Unlock Math Curriculum: An Honest Look for Canadian Homeschoolers
Unlock Math Curriculum: An Honest Look for Canadian Homeschoolers
Canadian families searching for an alternative math curriculum face a specific problem: most of the options dominating homeschool forums are built in the United States, priced in USD, and structured around American measurement systems and currency. Unlock Math is a notable exception — it's a Canadian company, created by a Canadian homeschool mom, and the curriculum reflects that context from the ground up.
But is it the right fit for your family? That depends on your child's learning style, where you are in your homeschool journey, and what you need math instruction to accomplish. Here's a practical breakdown.
What Is Unlock Math?
Unlock Math is an online, video-based math curriculum designed for Grades 1 through Calculus. It was founded by Alicia Cultrera, who created it while homeschooling her own children in Canada.

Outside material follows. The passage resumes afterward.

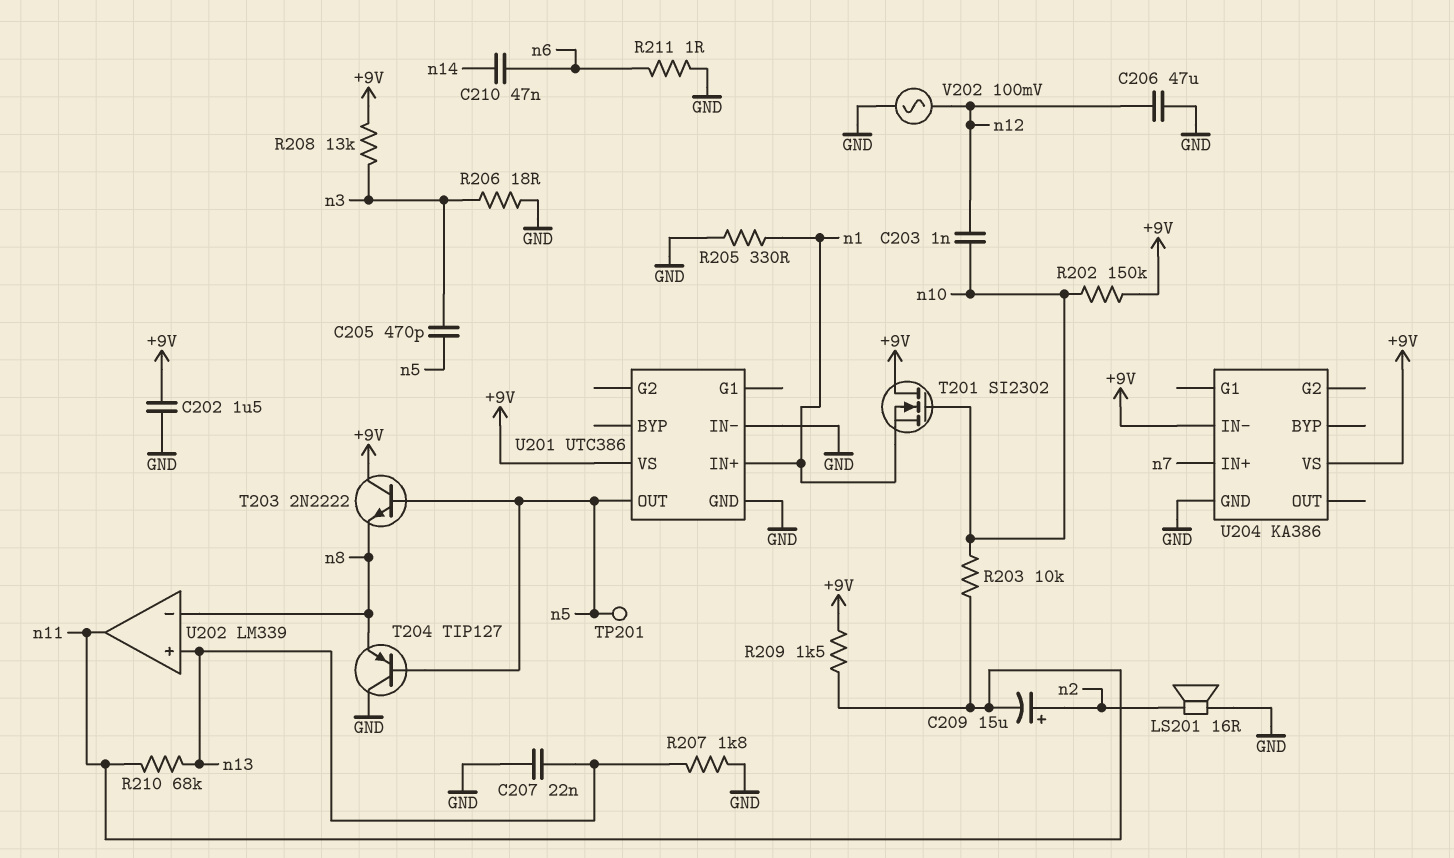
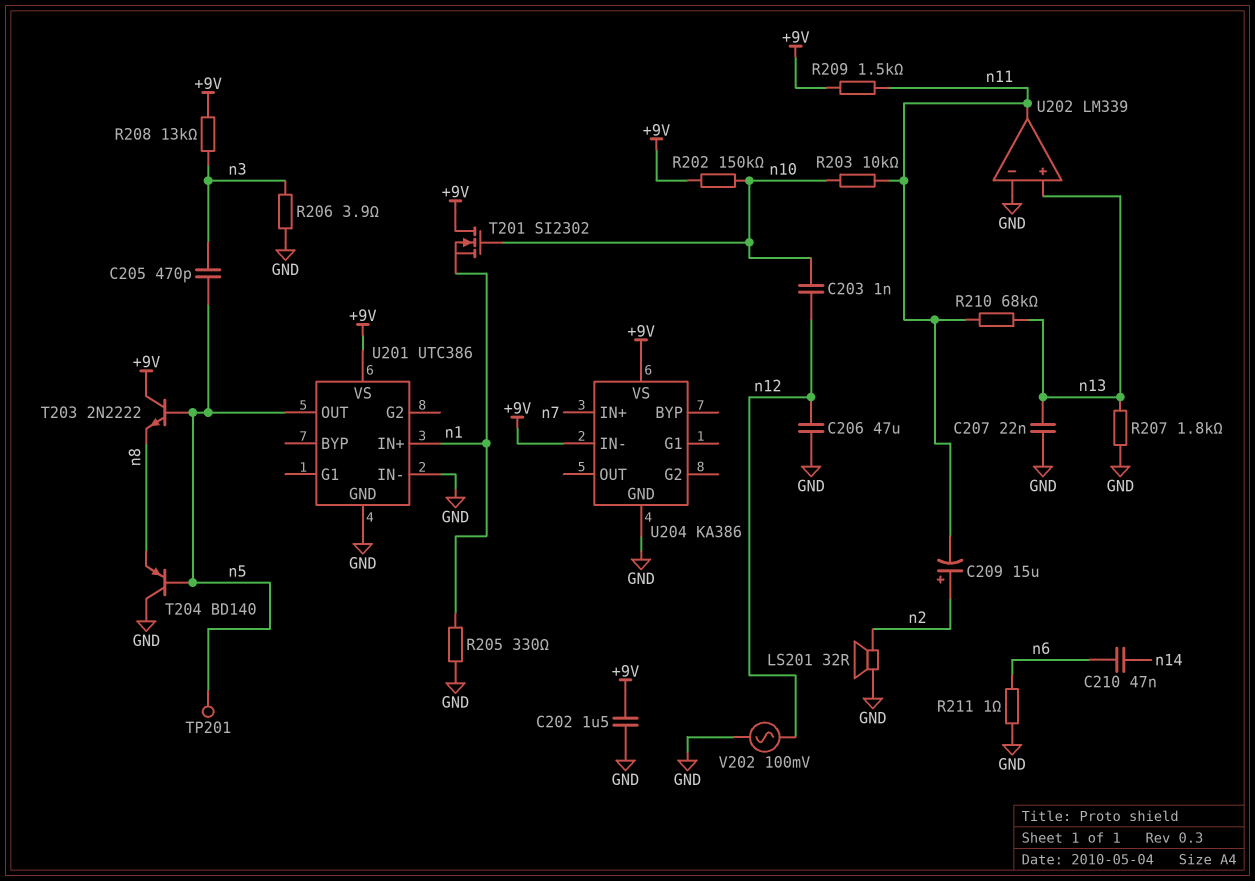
LS201: speaker 16R (GND, n2) -> speaker 32R (GND, n2)
R206: 18 (GND, n3) -> 3.9 (GND, n3)
T204: PNP TIP127 (B n5, C GND, E n8) -> PNP BD140 (B n5, C GND, E n8)
U202 pin in-: n8 -> GND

Each lesson is built around a short instructional video (typically 10–20 minutes), followed by a practice set with automatic grading.
The curriculum follows a traditional scope and sequence — which means it works systematically through arithmetic, fractions, decimals, pre-algebra, algebra, geometry, and beyond. It doesn't require a parent to sit beside the student and teach. The student watches the video, attempts the practice problems, and the software tracks their progress.
This makes it appealing for two types of families: those who want a "set it and check it" approach to math, and those where the parent feels uncertain teaching upper-grade math concepts themselves.
How It Differs from Popular US-Based Math Curricula
Most parents considering an alternative math curriculum are coming from one of two places: they've tried a heavily scripted US program and found it exhausting to deliver, or they bought a workbook-based curriculum and their child is resistant to pages of repetitive problems.
The primary alternatives most Canadian families compare are:
Saxon Math — highly effective spiral program, but requires the parent to script and deliver lessons. High workload for the educator. The manipulatives and daily lesson format can be overwhelming for parents managing multiple children.
Math-U-See — excellent mastery-based program distributed in Canada through MathCanada, and one of the few US curricula with Canadian-adapted content available. Requires physical manipulatives and parent engagement, though less scripting than Saxon.
Singapore Math (Math in Focus) — conceptually rigorous, emphasizes deep understanding through visual models before algorithms. Popular with parents who want to teach mathematics the way it's actually taught in high-performing Asian school systems. Requires more active teaching but produces strong mathematical reasoning.
Khan Academy — free, self-paced, covers everything K–12. Works well as a supplement but lacks the structured lesson progression many families need as a primary program.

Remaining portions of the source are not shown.